How do you interpret a

401 Unauthorized

to mean you are authorized to access the resource?

jhgb · on Nov 1, 2021

https://developer.mozilla.org/en-US/docs/Web/HTTP/Status#cli...

> Although the HTTP standard specifies "unauthorized", semantically this response means "unauthenticated". That is, the client must authenticate itself to get the requested response.

So it would seem that it actually doesn't positively imply that you're NOT authorized.

Which kind of makes sense; machines can't detect legality of things, just that certain procedural niceties haven't been observed.

marginalia_nu · on Nov 1, 2021

Fine, send a 403 then.

> The client does not have access rights to the content; that is, it is unauthorized, so the server is refusing to give the requested resource.

Machines don't have any legal responsibility, bot-operators do. Which is why respecting these things is sort of important. At any rate, 40x does not mean "try again with a different user agent and another IP"

hattmall · on Nov 1, 2021

403 is per request, not requester. I get random 403s when just browsing some websites. Does that mean I should close the browser and not hit refresh for fear of breaking some wire fraud unauthorized access law?

marginalia_nu · on Nov 1, 2021

If you go by the semantics of what the 403 code means, absolutely, that's excatly what the status code means.
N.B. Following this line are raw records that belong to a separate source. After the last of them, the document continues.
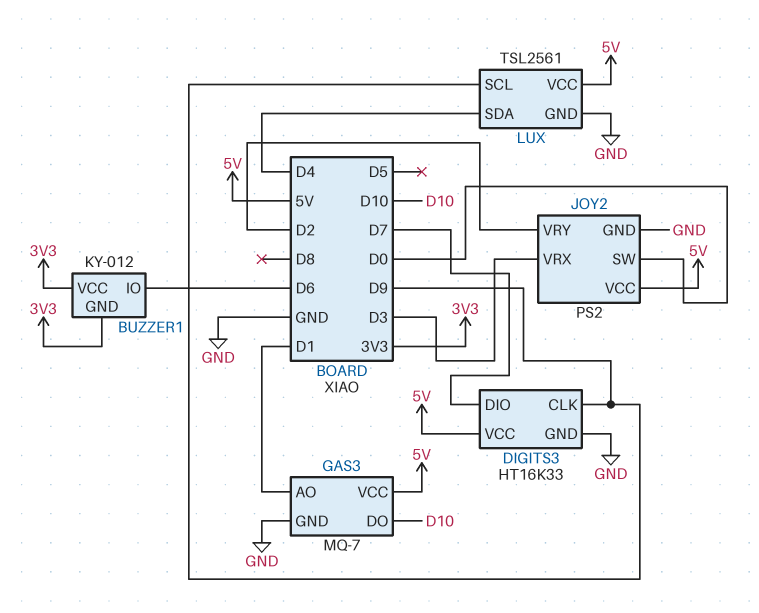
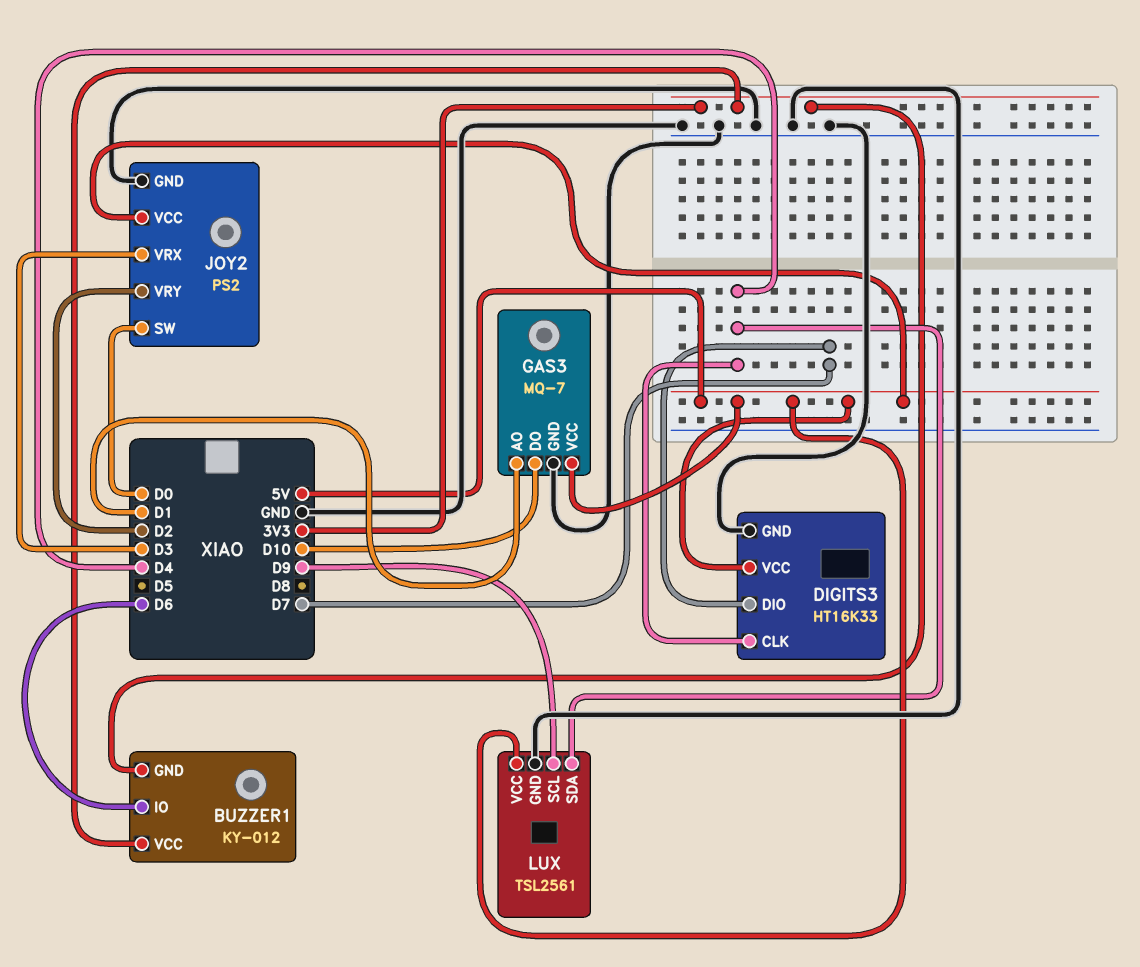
DIGITS3 pin CLK: D9 -> D4

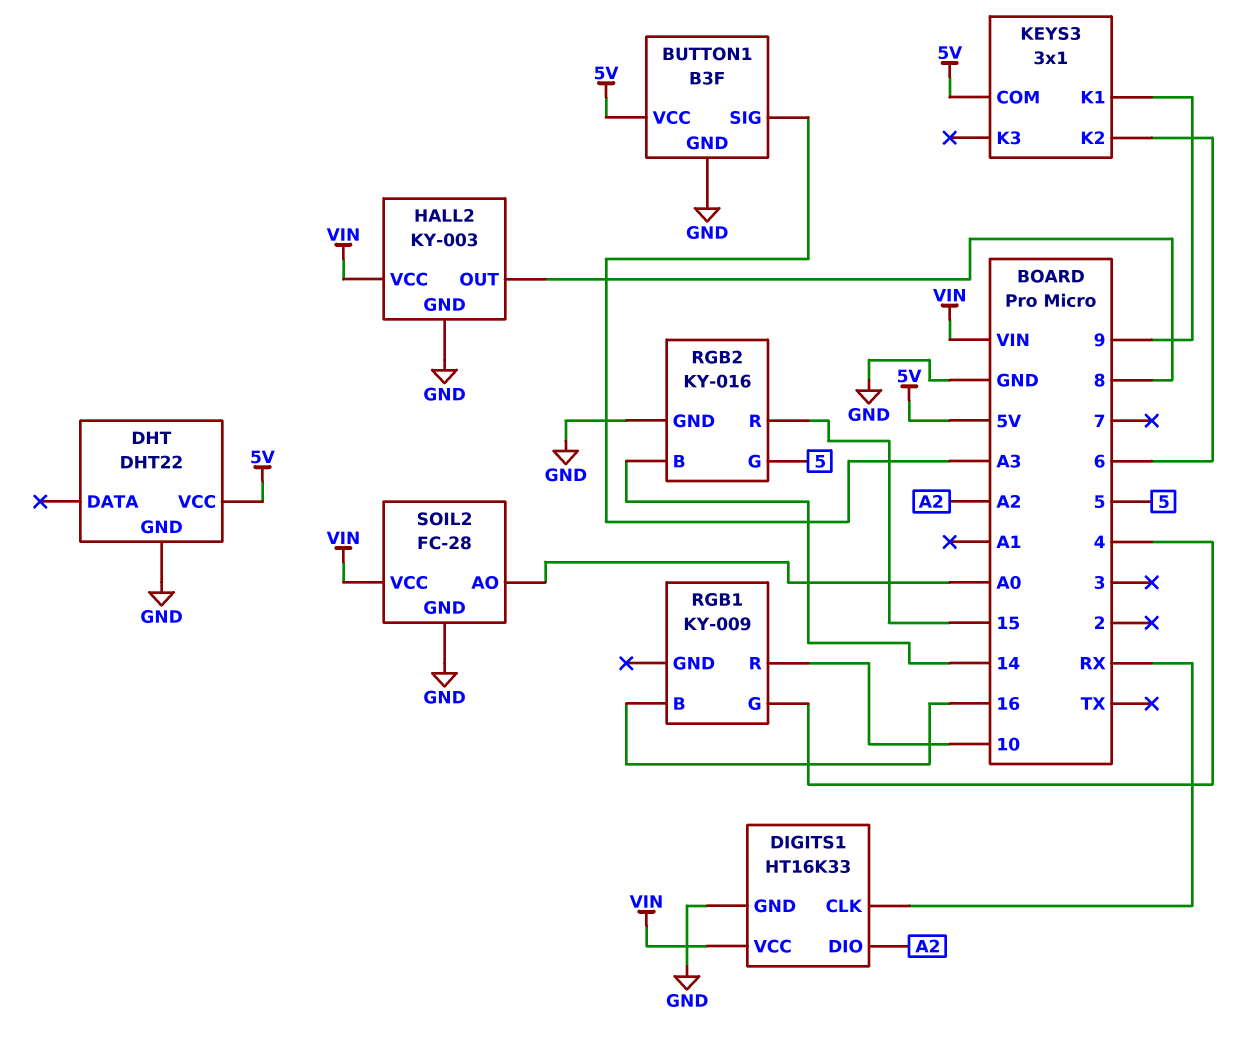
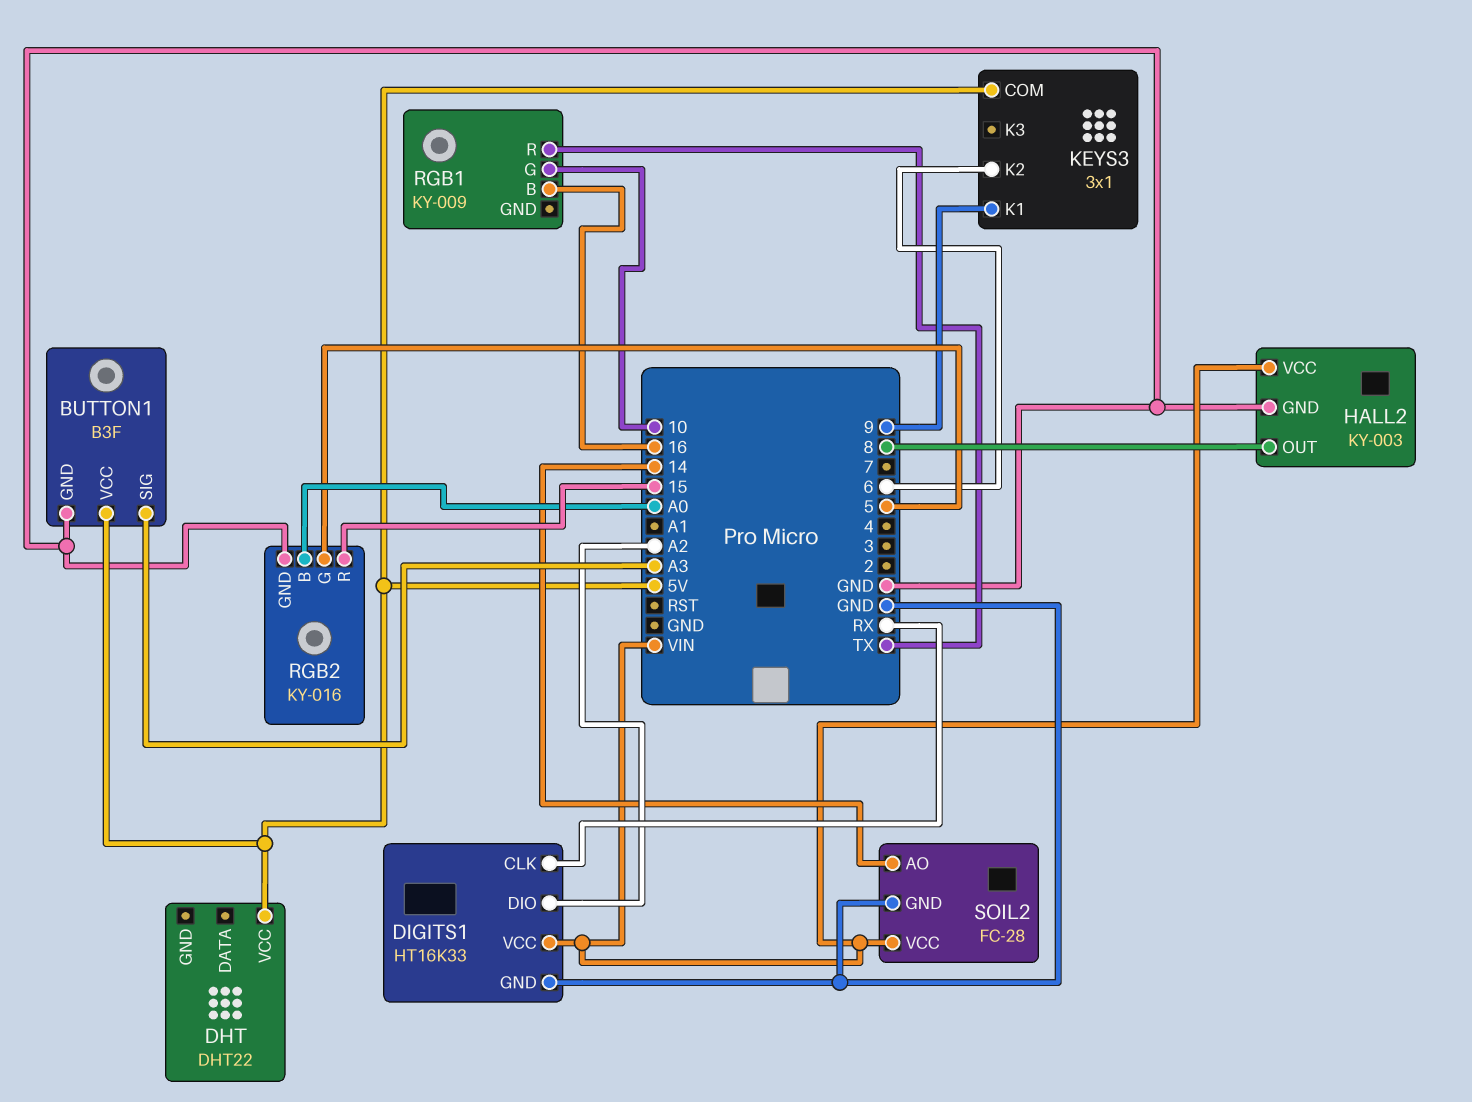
DHT pin GND: GND -> none
RGB1 pin G: 4 -> 10
RGB1 pin R: 10 -> TX
RGB2 pin B: 14 -> A0
SOIL2 pin AO: A0 -> 14

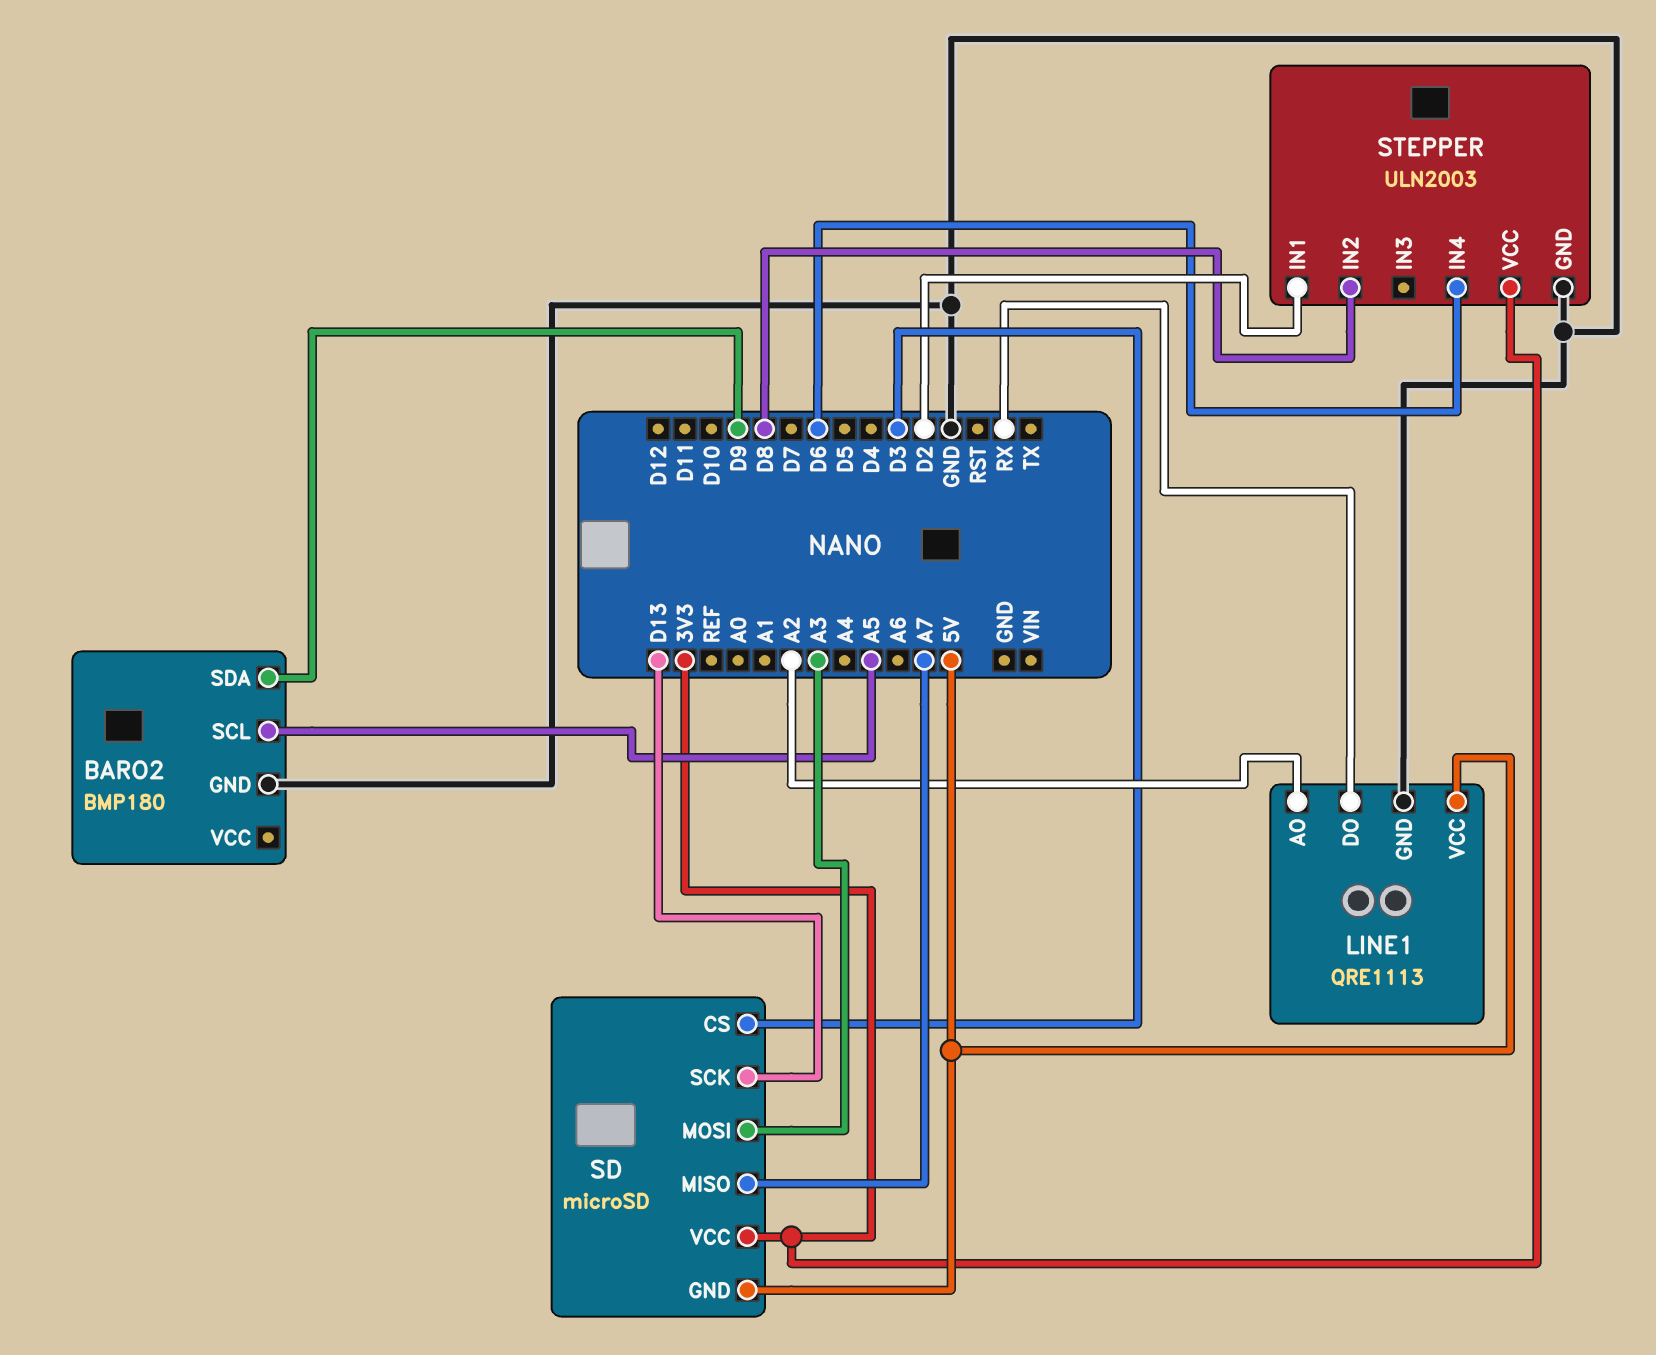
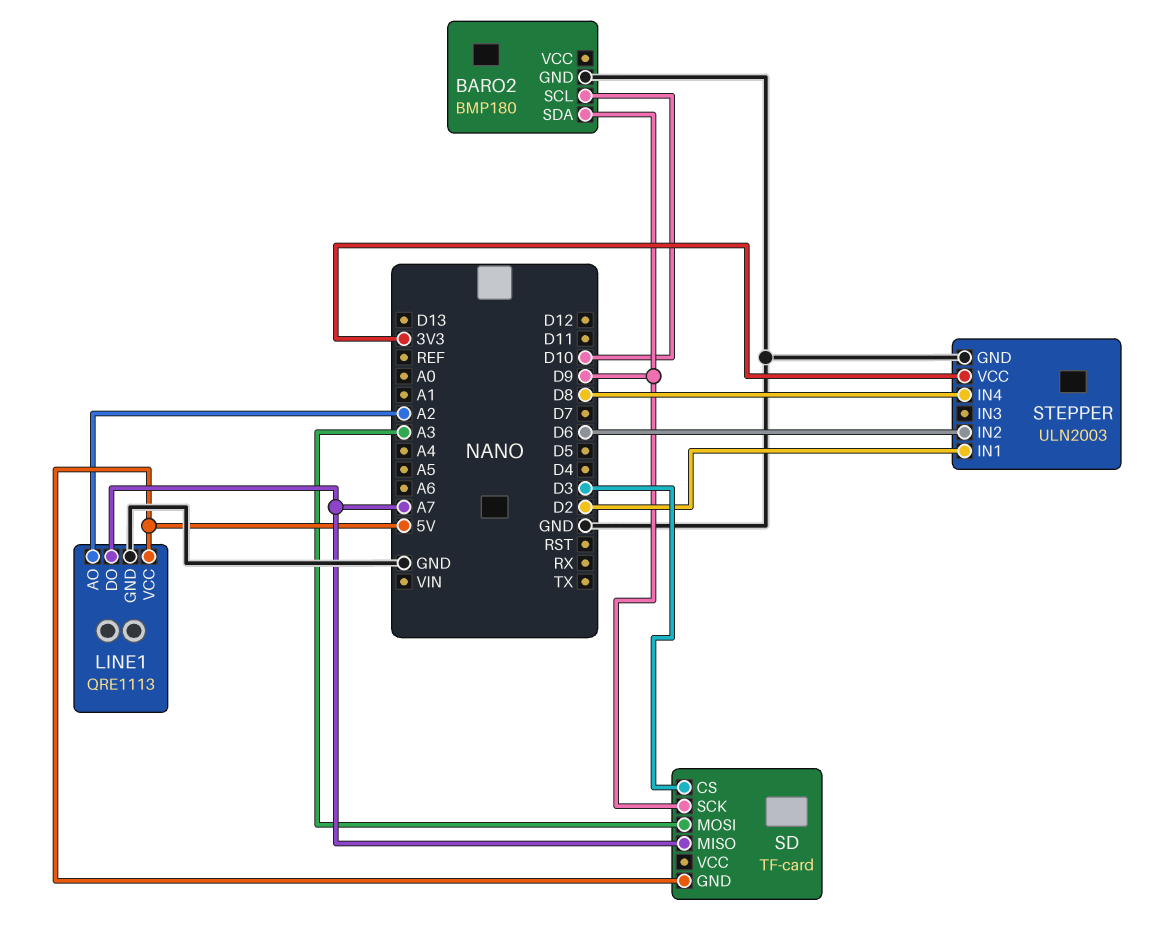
BARO2 pin SCL: A5 -> D10
LINE1 pin DO: RX -> A7
SD: microSD -> TF-card
SD pin SCK: D13 -> D9
SD pin VCC: 3V3 -> none
STEPPER pin IN2: D8 -> D6
STEPPER pin IN4: D6 -> D8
In practice there's of course nuance, like anyone will occasionally type in the wrong password on a log-in screen, maybe try again and then realize it was the wrong log-in prompt. That's mostly fine.

That's different from deliberate trying to circumvent a measure like this. If you are doing the stuff in the link, you are absolutely crossing a line and you know it.

There's a large difference between "I got a 403 so I hit F5 once" and "I got a 403 so I used a residential proxy and spoofed my user-agent".

jhgb · on Nov 1, 2021

I thought the semantics of 403 was "look for the actual semantics in the response body".

BeFlatXIII · on Nov 2, 2021

If I were on a jury, I’d vote to nullify any scraping case that made it this far.

dragonwriter · on Nov 1, 2021

> On the contrary, there are no laws that say you can't scrape a site.

You are both wrong: copyright law both says you can't (in some cases for some uses) and that you can (under implicit license, fair use, and other rules) in others.

EMIRELADERO · on Nov 1, 2021

Depends on what exactly is being scraped. If it's something like price data or exact values then it isn't protected by copyright at all.

kingcharles · on Nov 1, 2021

Price data can be protected by copyright as a compliation of data.

https://www.bitlaw.com/copyright/database.html

EMIRELADERO · on Nov 1, 2021

In that case, the data compilation itself would be protected, not the individual data points. If I used a scraper to copy everything verbatim, then yes, it would be a violation.